Frank Ronald L, Ercal Fikret
Biological Sciences Department, University of Missouri-Rolla, Rolla, MO, USA.
BMC Bioinformatics. 2005 Jul 15;6 Suppl 2(Suppl 2):S7. doi: 10.1186/1471-2105-6-S2-S7.
Clustering the ESTs from a large dataset representing a single species is a convenient starting point for a number of investigations into gene discovery, genome evolution, expression patterns, and alternatively spliced transcripts. Several methods have been developed to accomplish this, the most widely available being UniGene, a public domain collection of gene-oriented clusters for over 45 different species created and maintained by NCBI. The goal is for each cluster to represent a unique gene, but currently it is not known how closely the overall results represent that reality. UniGene's build procedure begins with initial mRNA clusters before joining ESTs. UniGene's results for soybean indicate a significant amount of redundancy among some sequences reported to be unique mRNAs. To establish a valid non-redundant known gene set for Glycine max we applied our algorithm to the clustering of only mRNA sequences. The mRNA dataset was run through the algorithm using two different matching stringencies. The resulting cluster compositions were compared to each other and to UniGene. Clusters exhibiting differences among the three methods were analyzed by 1) nucleotide and amino acid alignment and 2) submitting authors conclusions to determine whether members of a single cluster represented the same gene or not.

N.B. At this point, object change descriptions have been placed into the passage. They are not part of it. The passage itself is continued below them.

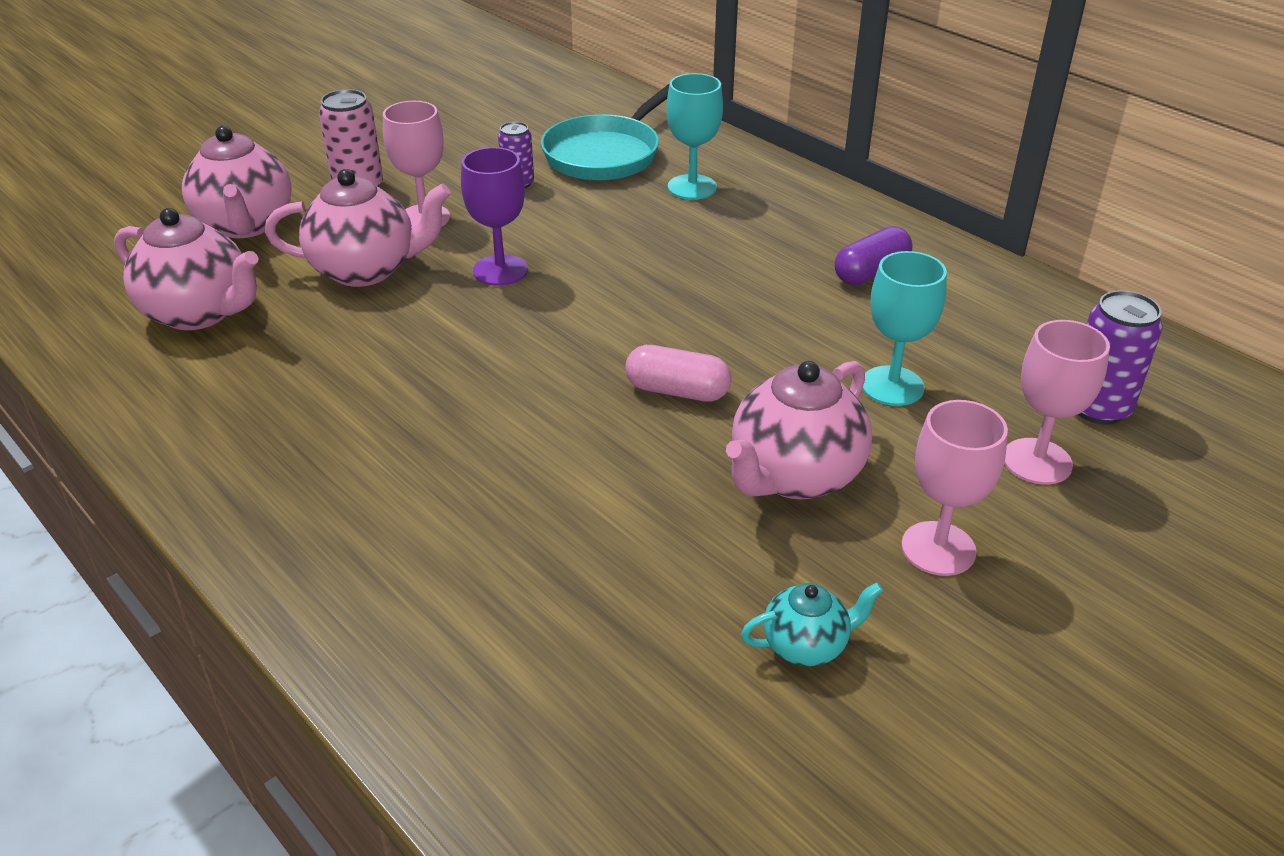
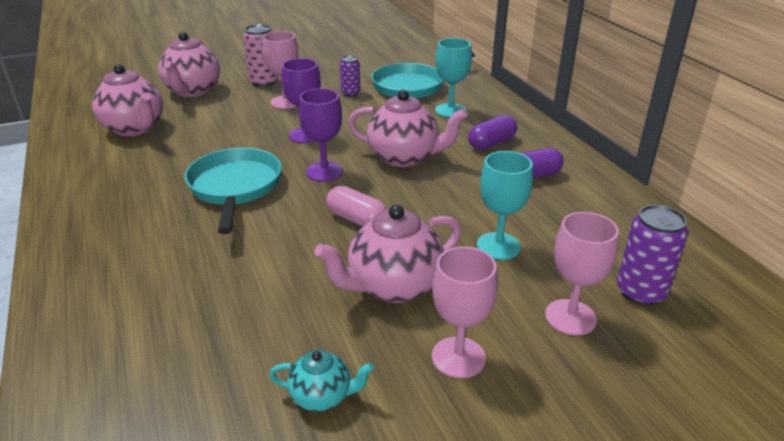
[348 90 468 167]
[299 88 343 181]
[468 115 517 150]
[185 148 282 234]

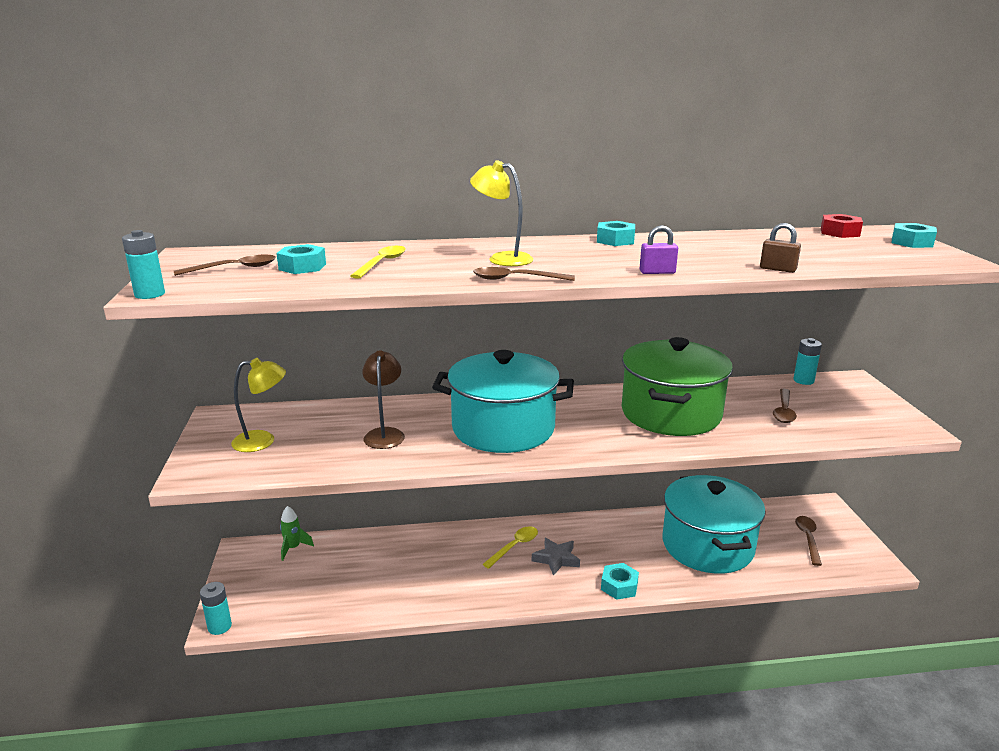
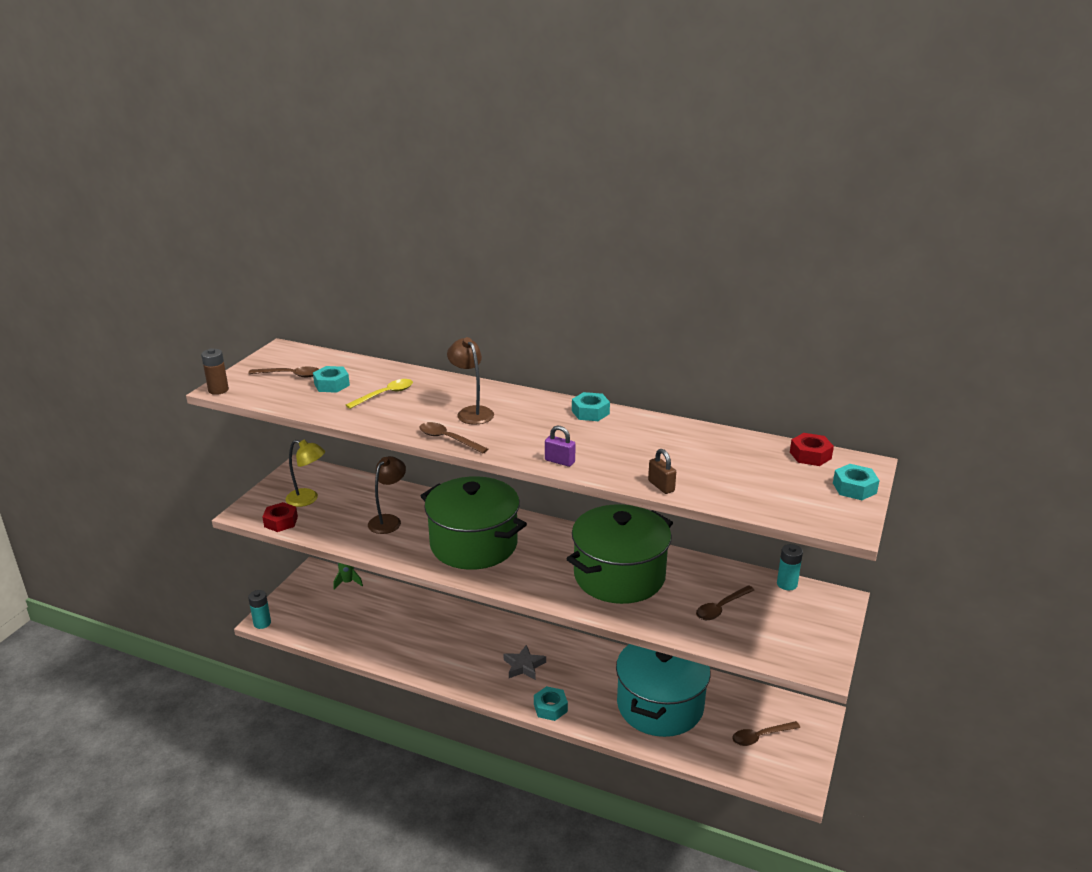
[447 337 494 425]
[201 348 229 395]
[421 476 527 570]
[732 721 800 746]
[482 526 538 569] (first image)
[263 502 298 532]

Of the 12 clusters that were examined closely most contained examples of sequences that did not belong in the same cluster. However, neither the two stringencies of PECT nor UniGene had a significantly greater record of accuracy in placing paralogs into separate clusters.

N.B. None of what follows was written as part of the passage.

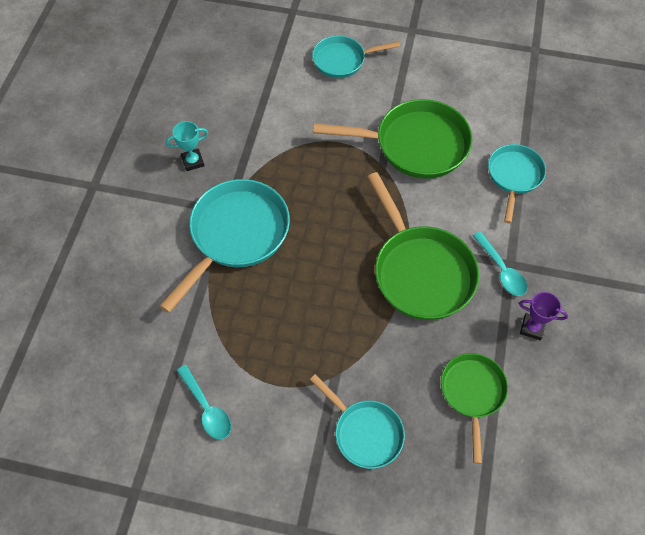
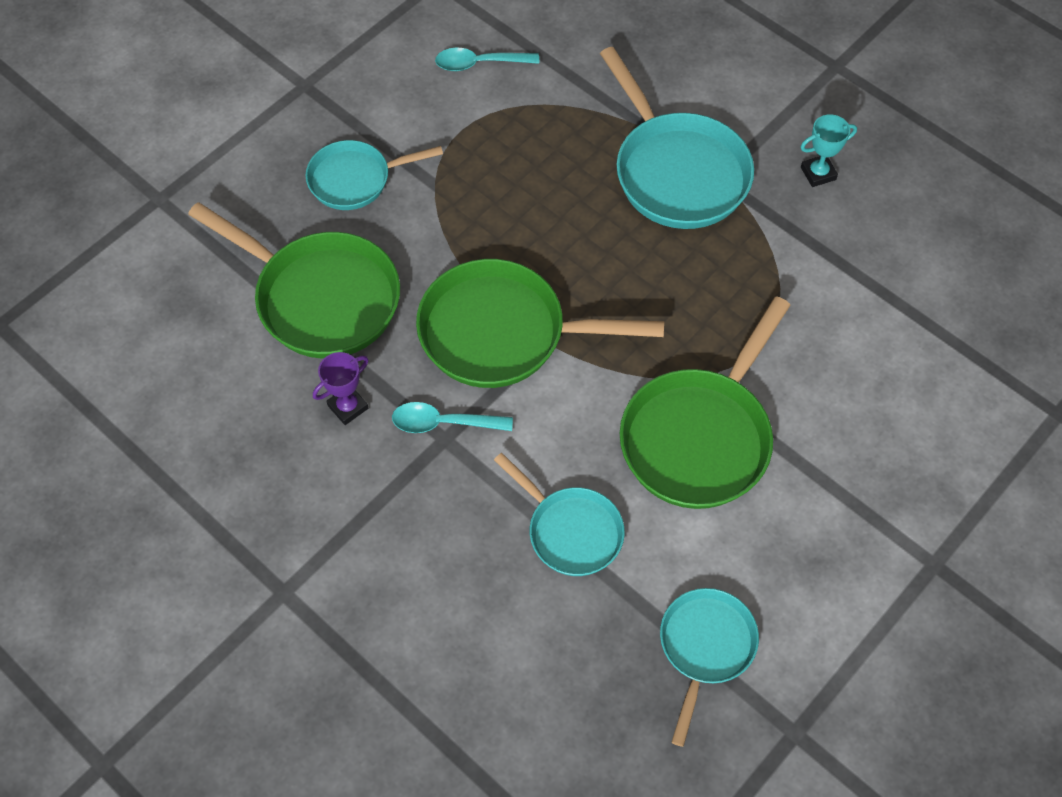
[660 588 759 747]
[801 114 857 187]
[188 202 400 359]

Our results reveal that, although each method produces some errors, using multiple stringencies for matching or a sequential hierarchical method of increasing stringencies can provide more reliable results and therefore allow greater confidence in the vast majority of clusters that contain only ESTs and no mRNA sequences.

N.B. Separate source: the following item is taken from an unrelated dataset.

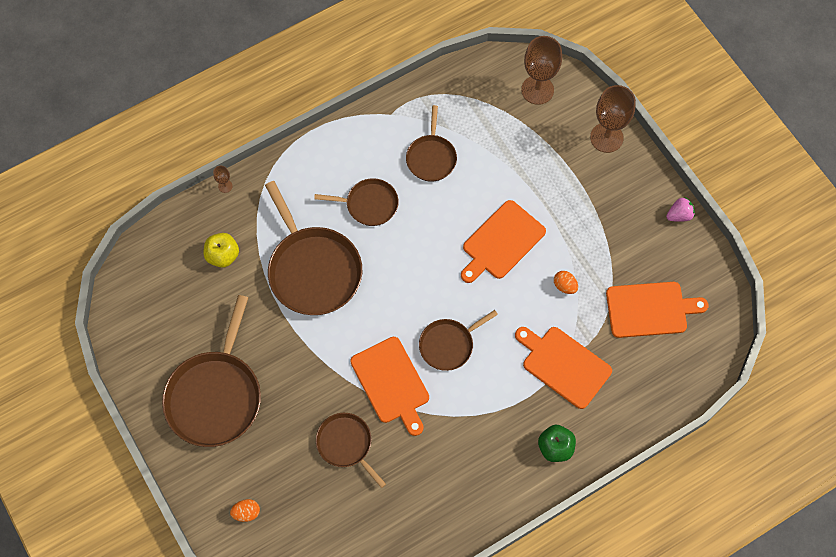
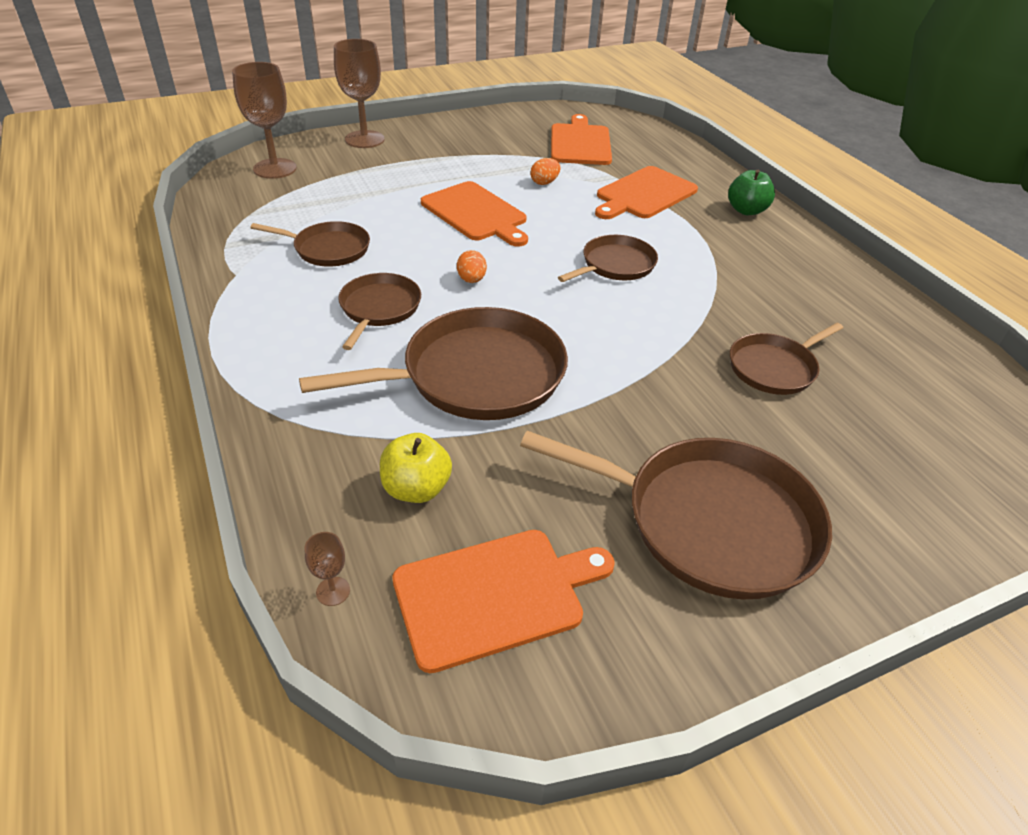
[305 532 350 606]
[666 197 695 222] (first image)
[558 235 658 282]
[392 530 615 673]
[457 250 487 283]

将来自代表单一物种的大型数据集的EST(表达序列标签)进行聚类,是对基因发现、基因组进化、表达模式和可变剪接转录本进行多项研究的便利起点。已经开发了几种方法来完成这一任务,其中最广泛使用的是UniGene,它是由美国国立医学图书馆(NCBI)创建和维护的针对45种以上不同物种的面向基因的聚类公共数据库。目标是每个聚类代表一个独特的基因,但目前尚不清楚总体结果在多大程度上反映了这一现实。UniGene的构建过程在加入EST之前先从初始mRNA聚类开始。UniGene对大豆的结果表明,一些据报道为独特mRNA的序列之间存在大量冗余。为了建立一个有效的大豆已知基因非冗余集,我们将我们的算法应用于仅mRNA序列的聚类。mRNA数据集使用两种不同的匹配严格度运行该算法。将得到的聚类组成相互比较,并与UniGene进行比较。通过1)核苷酸和氨基酸比对以及2)提交作者的结论来分析在这三种方法之间表现出差异的聚类,以确定单个聚类的成员是否代表相同的基因。
在仔细检查的12个聚类中,大多数都包含不属于同一聚类的序列示例。然而,PECT的两种严格度和UniGene在将旁系同源物放入单独聚类方面都没有显著更高的准确性记录。
我们的结果表明,尽管每种方法都会产生一些错误,但使用多种严格度进行匹配或采用严格度递增的顺序分层方法可以提供更可靠的结果,因此可以对绝大多数仅包含EST而不包含mRNA序列的聚类更有信心。